方法:体外采用人脐血源基质细胞与小鼠淋巴细胞共培养,采用CCK-8检测小鼠淋巴细胞的增殖,流式细胞仪检测细胞周期和CD3T细胞及CD49b NK细胞和粘附分子CD49d(VLA-4)表达变化,ELISA检测共培养上清中IL-4、IFN-γ的表达变化.构建单倍体造血干细胞移植小鼠模型,共同输注人脐血源基质细胞,观察移植小鼠生存率,GVHD临床表现,GVHD的病理以评价GVHD严重程度,流式细胞仪检测移植后小鼠CD3T细胞及CD49b NK细胞和粘附分子CD49d(VLA-4)的表达变化,ELISA检测共培养上清中IL-4、IFN-γ的表达变化.采用CM-DiI标记人脐血源基质细胞,观察其在移植细胞体内的迁移分布情况.

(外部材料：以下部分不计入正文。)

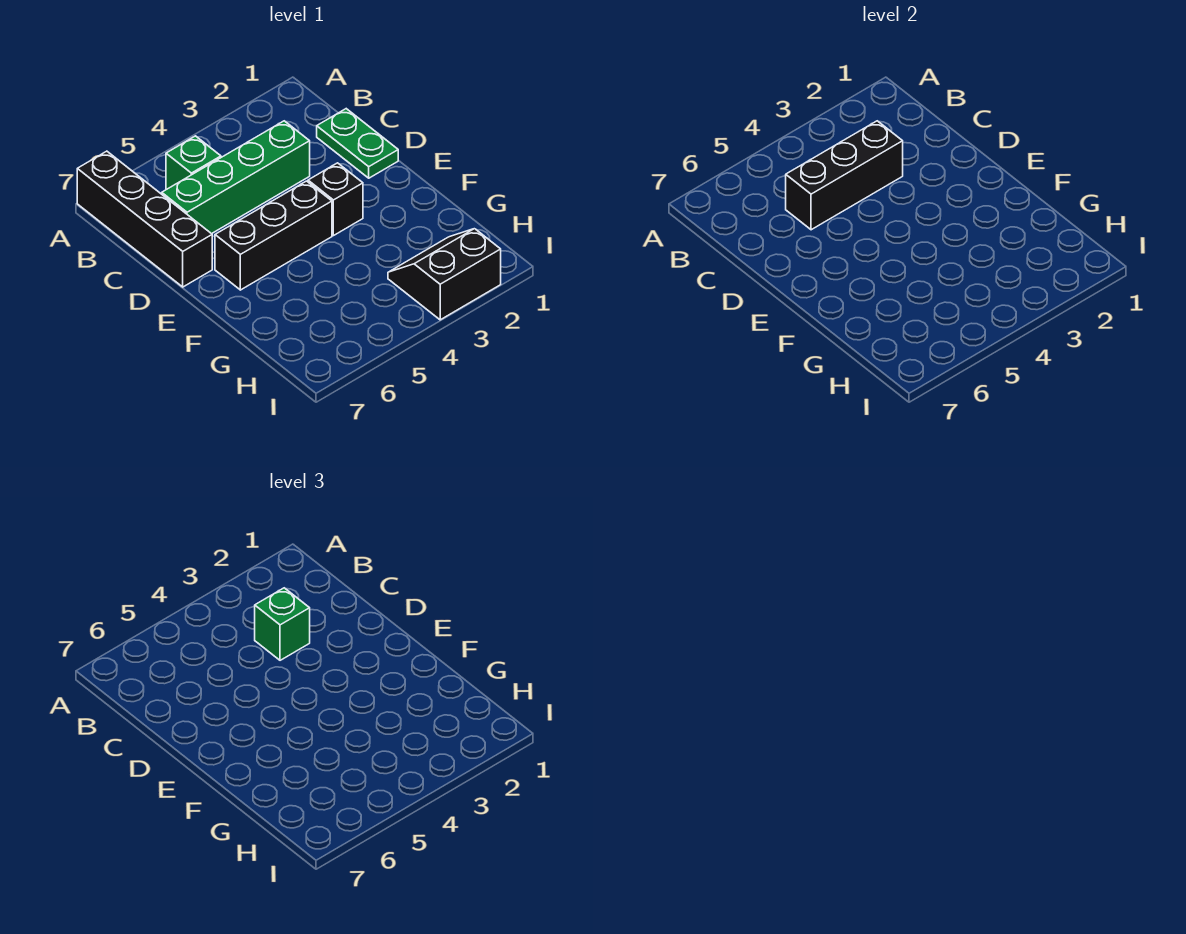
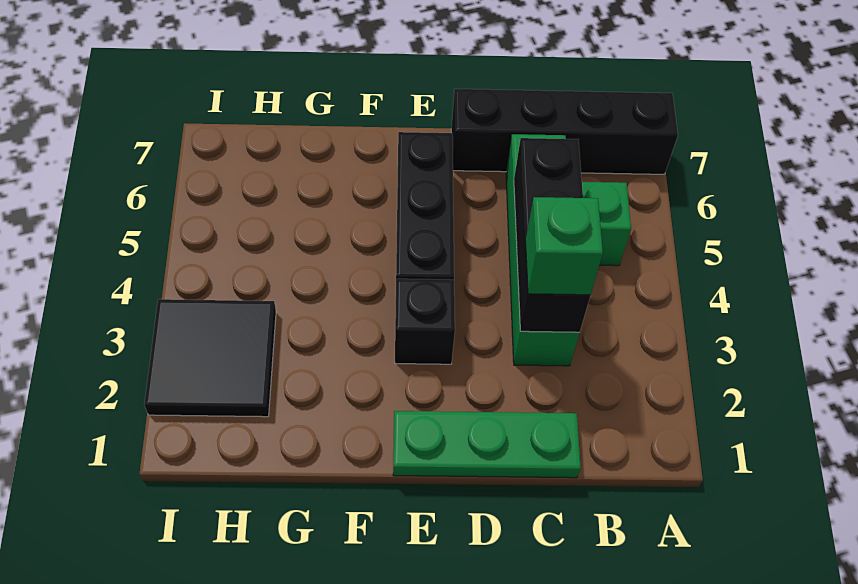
green plate C1:D1 level 1 -> green plate C1:E1 level 1
black slope H2:I3 level 1 top I -> black tile H2:I3 level 1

结果:hUCBDSCs具有促进混合淋巴细胞培养体系中的淋巴细胞增殖的作用,hUCBDSCs联合rhIL-2促增殖作用更强(p<0.05),hUCBDSCs培养上清无促增殖作用;hUCBDSCs明显增加混合淋巴细胞培养体系中淋巴细胞S期和G2/M期的比例(p<0.05);hUCBDSCs和hBMSCs均促进CD49b NK细胞、降低CD3T细胞和粘附分子CD49d(VLA-4)的表达,hUCBDSCs的作用更强(p<0.05);hUCBDSCs和hBMSCs均促进IL-4、降低IFN-γ表达,hUCBDSCs的作用更强(p<0.05).hUCBDSCs明显降低移植小鼠的死亡率,延长其生存期(p<0.05);组织病理学评分及GVHD临床积分均显示联合hUCBDSCs移植组小鼠GVHD发生程度明显低于单纯BMT组(p<0.05);联合hUCBDSCs移植明显促进受体小鼠外周血中IL-4表达,抑制IFN-γ表达(p<0.05);联合hUCBDSCs移植增加受体小鼠脾脏CD49b NK细胞、降低CD3T细胞及粘附分子CD49d的表达(p<0.05);联合hUCBDSCs移植明显降低GVHD靶器官粘附分子CD49d(VLA-4)的表达(p<0.05).CM-DiI标记的hUCBDSCs早期在HLA半相合造血干细胞移植小鼠的大多数器官中表达,其后主要在骨髓、免疫器官脾脏及皮肤、肝脏及小肠等GVHD主要靶器官中持续表达,而在其它器官中,表达逐渐减弱,甚至消失.
结论:人脐血源基质细胞具有调节单倍体造血干细胞移植细胞GVHD的作用,其可能通过调节CD3T和CD49b NK细胞、粘附分子CD49d及细胞因子起作用.